Have fun, looks great


----------



## Gleammachine (Sep 8, 2007)

A good use of space Damon, you know once you fill it up you'll want whats at the back, some carefull planning needed.


----------



## philworrall (Nov 17, 2006)

Hey bigpikle, I notice that you have the Rolls Royce of Barbecues.

Full marks mate, they help make a good burger great, I use mine all year.

My last Weber lasted over 11 years, so what appears expensive at first works out really cheap.


Phil


----------



## Vyker (Sep 17, 2008)

Haha, I didn't see that coming!!

As I was reading step2, and scrolled down to step3, I gasped :lol:

Great work there!


----------



## KleenChris (Apr 4, 2008)

Good use of space...nice one :thumb:


----------



## Bigpikle (May 21, 2007)

ads2k said:


> Looking great Damon :thumb:
> 
> Can you still get access to the water butts at the other end, have you got a 'person flap' for you to crawl out off :lol:
> 
> ...


No - cant get out of that end of the shed as it is right up against the tank and shed door opens out at that end. Not an issue as I wont be using the shed to walk through and the tanks are all accessed via the gate the other side of them.



A21GAV said:


> Looks great bud, just to let you know the fluorescent tubes react to temperature, we had some 5ft ones in our garage and have just replaced with 2ft ones as in the cold weather we have had the 5ft ones would not turn on.

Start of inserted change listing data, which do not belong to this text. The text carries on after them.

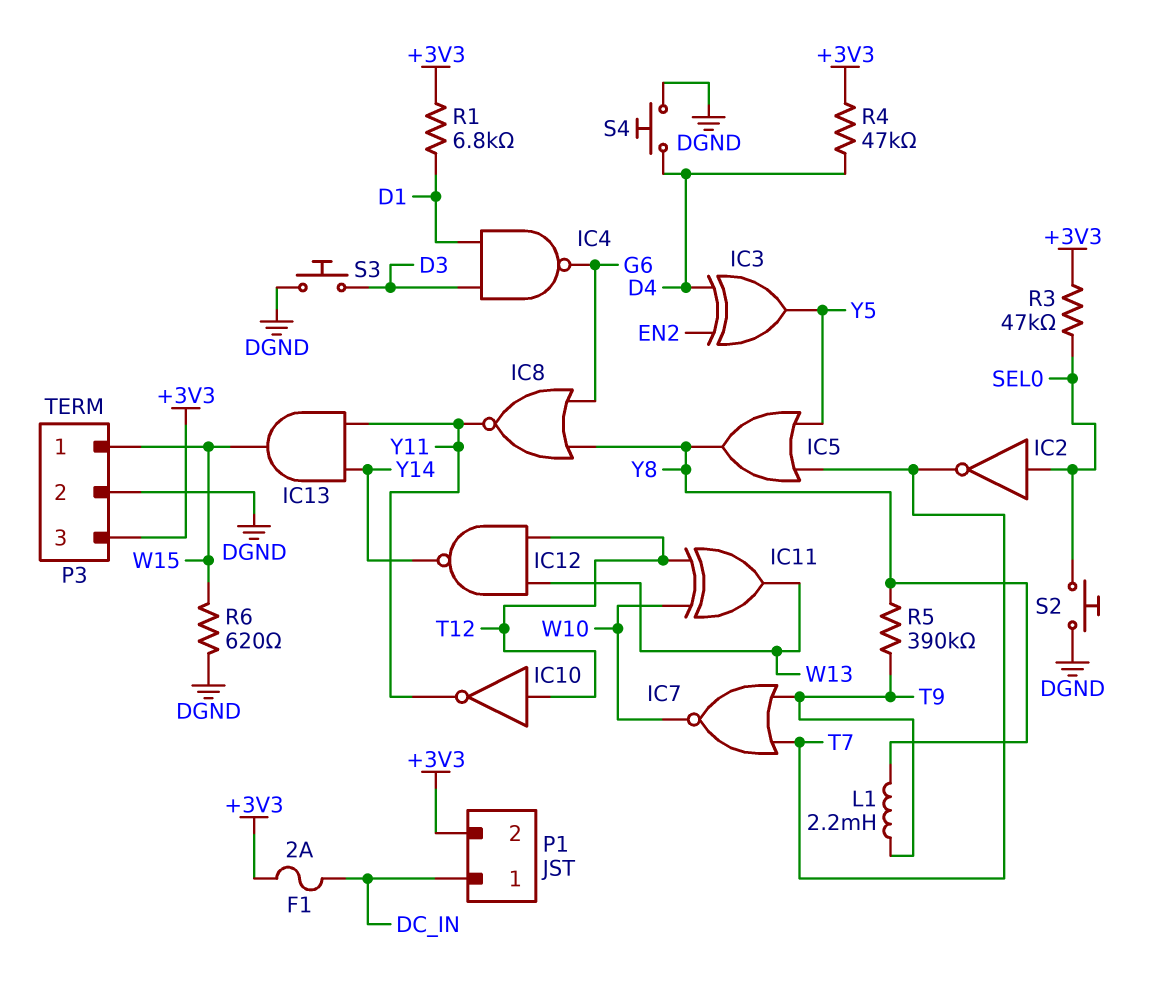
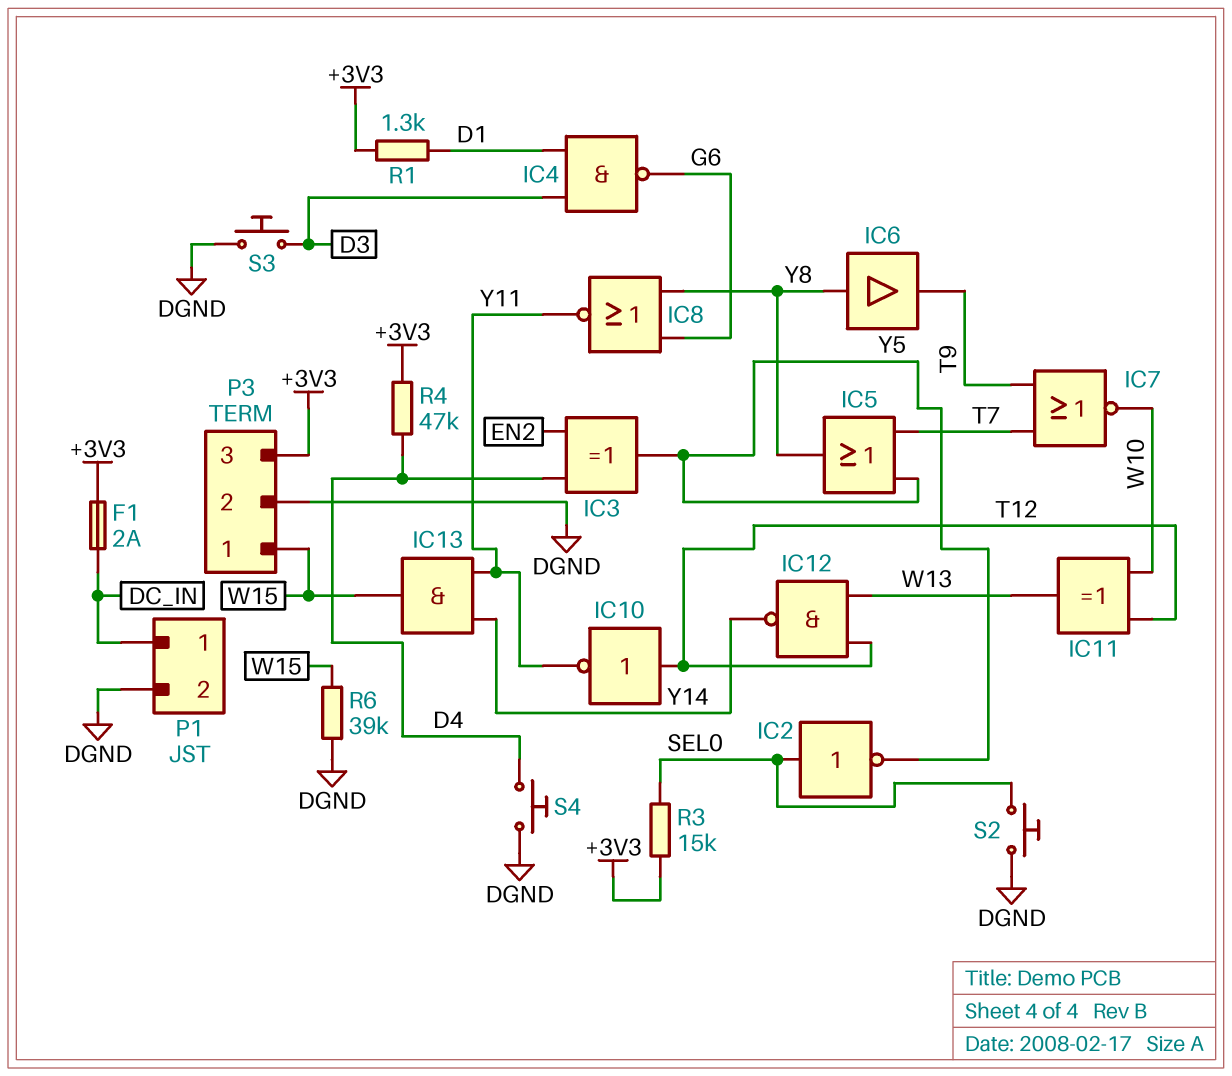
IC2: NOT (in SEL0, out T7) -> NOT (in SEL0, out Y5)
IC6: none -> buffer (in Y8, out T9)
L1: 2.2mH (T9, Y8) -> none
P1 pin 2: +3V3 -> DGND
R1: 6.8k (+3V3, D1) -> 1.3k (+3V3, D1)
R3: 47k (+3V3, SEL0) -> 15k (+3V3, SEL0)
R5: 390k (T9, Y8) -> none
R6: 620 (DGND, W15) -> 39k (DGND, W15)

thanks - I have 6x6' tubes in my unheated garage and have never had an issue even when sub-zero. Will watch out though 



Gary-360 said:


> It needs:
> 
> 1) Fridge
> 2) Beer
> ...


that would be nice 



philworrall said:


> Hey bigpikle, I notice that you have the Rolls Royce of Barbecues.
> 
> Full marks mate, they help make a good burger great, I use mine all year.
> 
> ...


my 2nd Weber as my first lasted >10 years as well. Went for a full monty gas monster this time - LOVE it and have had a load of use in all weathers as well 



Vyker said:


> Haha, I didn't see that coming!!
> 
> As I was reading step2, and scrolled down to step3, I gasped :lol:
> 
> Great work there!


cheers matey - will be flooring it and filling it up next week when I get home again


----------



## Bigpikle (May 21, 2007)

yesterday saw the start of the fitting out...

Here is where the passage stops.